I fatti e i personaggi rappresentati nella seguente opera, nonché i nomi e i dialoghi ivi contenuti, sono unicamente frutto dell'immaginazione e della libera espressione artistica dell'Autore.
Ogni similitudine, riferimento o identificazione con fatti, persone, nomi o luoghi reali è puramente casuale e non intenzionale.
A mia madre, a mio padre,
e a tutte le persone che, lasciando questo mondo,
hanno ispirato il mio romanzo
«Gli uomini non hanno più il tempo di conoscere nulla. Comprano le cose già fatte dai venditori. Ma dato che non esistono venditori d'amici, gli uomini non hanno più amici. […] »

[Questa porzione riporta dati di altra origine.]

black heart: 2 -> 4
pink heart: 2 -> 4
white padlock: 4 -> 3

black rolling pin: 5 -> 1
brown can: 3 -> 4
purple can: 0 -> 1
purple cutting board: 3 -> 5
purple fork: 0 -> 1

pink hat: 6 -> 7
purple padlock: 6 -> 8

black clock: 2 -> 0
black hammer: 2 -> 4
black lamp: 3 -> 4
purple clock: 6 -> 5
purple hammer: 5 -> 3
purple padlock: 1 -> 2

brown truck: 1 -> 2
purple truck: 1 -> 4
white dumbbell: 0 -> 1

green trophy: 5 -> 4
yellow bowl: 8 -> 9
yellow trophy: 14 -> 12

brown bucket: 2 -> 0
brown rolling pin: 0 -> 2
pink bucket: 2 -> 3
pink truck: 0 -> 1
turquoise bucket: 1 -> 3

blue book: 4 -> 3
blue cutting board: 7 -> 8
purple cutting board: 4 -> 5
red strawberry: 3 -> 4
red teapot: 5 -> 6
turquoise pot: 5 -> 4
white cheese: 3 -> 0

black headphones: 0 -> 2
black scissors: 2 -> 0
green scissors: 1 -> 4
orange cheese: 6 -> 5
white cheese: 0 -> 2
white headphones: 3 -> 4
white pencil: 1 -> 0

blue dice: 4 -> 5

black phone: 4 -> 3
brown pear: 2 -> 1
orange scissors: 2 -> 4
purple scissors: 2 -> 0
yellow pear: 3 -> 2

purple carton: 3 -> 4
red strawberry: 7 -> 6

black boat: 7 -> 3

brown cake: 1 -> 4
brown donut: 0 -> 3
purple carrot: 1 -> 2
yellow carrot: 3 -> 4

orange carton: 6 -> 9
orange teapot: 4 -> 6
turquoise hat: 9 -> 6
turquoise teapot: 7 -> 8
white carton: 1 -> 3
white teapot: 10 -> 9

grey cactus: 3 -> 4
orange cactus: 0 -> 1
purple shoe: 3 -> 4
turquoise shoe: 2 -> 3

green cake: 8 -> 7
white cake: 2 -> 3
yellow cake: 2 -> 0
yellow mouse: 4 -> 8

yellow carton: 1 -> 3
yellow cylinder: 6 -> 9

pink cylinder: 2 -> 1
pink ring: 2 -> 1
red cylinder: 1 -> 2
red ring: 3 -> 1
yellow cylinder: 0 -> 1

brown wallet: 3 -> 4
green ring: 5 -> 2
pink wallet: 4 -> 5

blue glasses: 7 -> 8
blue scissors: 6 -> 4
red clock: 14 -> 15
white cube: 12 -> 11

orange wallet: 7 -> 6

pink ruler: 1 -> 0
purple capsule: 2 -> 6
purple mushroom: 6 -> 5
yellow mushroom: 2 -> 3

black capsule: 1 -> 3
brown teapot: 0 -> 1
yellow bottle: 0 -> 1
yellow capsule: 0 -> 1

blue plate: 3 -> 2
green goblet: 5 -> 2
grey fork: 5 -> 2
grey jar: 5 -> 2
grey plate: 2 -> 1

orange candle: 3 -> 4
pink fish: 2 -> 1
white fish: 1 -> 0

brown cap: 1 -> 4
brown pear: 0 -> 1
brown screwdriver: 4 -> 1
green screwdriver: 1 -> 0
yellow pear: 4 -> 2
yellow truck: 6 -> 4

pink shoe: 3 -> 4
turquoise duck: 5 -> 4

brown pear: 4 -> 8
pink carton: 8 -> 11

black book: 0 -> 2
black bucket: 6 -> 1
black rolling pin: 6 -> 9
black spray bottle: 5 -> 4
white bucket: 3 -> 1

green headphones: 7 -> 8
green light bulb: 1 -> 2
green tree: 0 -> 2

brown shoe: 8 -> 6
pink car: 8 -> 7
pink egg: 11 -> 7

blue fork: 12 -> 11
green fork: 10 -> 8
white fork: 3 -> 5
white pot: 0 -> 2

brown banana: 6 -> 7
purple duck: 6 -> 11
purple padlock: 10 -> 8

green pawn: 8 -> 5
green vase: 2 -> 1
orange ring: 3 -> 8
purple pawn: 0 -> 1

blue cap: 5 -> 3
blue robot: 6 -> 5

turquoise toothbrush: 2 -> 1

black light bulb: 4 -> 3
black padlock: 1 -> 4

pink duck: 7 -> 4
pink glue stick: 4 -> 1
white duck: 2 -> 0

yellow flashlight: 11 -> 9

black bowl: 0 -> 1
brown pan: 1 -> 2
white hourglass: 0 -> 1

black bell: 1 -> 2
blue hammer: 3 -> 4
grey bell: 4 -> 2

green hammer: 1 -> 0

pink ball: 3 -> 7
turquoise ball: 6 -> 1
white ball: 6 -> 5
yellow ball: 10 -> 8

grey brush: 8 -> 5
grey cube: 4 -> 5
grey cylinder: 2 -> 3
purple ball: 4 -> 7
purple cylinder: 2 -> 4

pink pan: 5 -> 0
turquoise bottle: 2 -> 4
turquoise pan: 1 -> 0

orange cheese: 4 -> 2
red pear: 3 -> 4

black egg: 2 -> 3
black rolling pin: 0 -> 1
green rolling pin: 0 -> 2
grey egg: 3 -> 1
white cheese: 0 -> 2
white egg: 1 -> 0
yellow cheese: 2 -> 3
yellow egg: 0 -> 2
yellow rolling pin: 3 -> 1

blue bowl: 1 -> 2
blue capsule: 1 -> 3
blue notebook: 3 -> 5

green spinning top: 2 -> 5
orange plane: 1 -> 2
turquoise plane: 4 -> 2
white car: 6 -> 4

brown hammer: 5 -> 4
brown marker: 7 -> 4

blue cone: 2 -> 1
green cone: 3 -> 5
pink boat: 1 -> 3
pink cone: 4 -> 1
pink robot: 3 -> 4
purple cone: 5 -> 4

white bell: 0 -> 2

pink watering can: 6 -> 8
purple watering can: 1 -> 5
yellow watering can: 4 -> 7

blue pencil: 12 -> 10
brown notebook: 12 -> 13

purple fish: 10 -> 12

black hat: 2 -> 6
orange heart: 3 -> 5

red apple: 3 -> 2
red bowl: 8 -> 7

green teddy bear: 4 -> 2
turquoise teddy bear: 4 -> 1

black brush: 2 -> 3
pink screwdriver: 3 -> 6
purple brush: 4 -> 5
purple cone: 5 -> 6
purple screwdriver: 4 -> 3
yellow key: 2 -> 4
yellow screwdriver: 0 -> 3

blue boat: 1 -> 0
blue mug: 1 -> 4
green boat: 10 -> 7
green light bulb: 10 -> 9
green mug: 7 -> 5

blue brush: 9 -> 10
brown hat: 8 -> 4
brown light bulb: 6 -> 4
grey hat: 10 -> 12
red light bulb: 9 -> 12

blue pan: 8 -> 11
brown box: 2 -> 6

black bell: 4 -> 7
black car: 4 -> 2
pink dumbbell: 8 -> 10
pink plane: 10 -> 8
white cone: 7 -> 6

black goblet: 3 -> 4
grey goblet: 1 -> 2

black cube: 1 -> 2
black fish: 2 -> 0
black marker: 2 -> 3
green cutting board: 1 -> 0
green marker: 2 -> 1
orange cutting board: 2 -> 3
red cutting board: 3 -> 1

Antoine De Saint-Exupéry, Il Piccolo Principe¹
Incipit
Niente, da nessuna parte. Non riuscivo proprio a trovarlo, l'archetto. E lui, il guardiano di legno, non mi aiutava di certo nelle ricerche. Sempre immobile e silenzioso, inespressivo. Lo conoscevo da una vita e l'accettavo così. Anzi, forse la prima volta mi aveva attratto proprio il suo silenzio, sapendo bene che sarebbe sempre stato pronto a romperlo, non appena l'avessi desiderato.
L'archetto sembrava sparito, smaterializzato, come pure gli spartiti. Il telefono squillava già da un po' ma non intendevo rispondere per non interrompere la mia ricerca. Frugavo dappertutto, guardando in cassetti che non venivano aperti da anni ma che sarebbe stato meglio non aprire affatto per non far affiorare cose sgradite e sentire il tipico odore di armadio chiuso. Niente, la cosa mi stava notevolmente irritando perché non poteva esser stato buttato. Avrei giurato di averlo visto in giro solo pochi giorni prima, ma dove?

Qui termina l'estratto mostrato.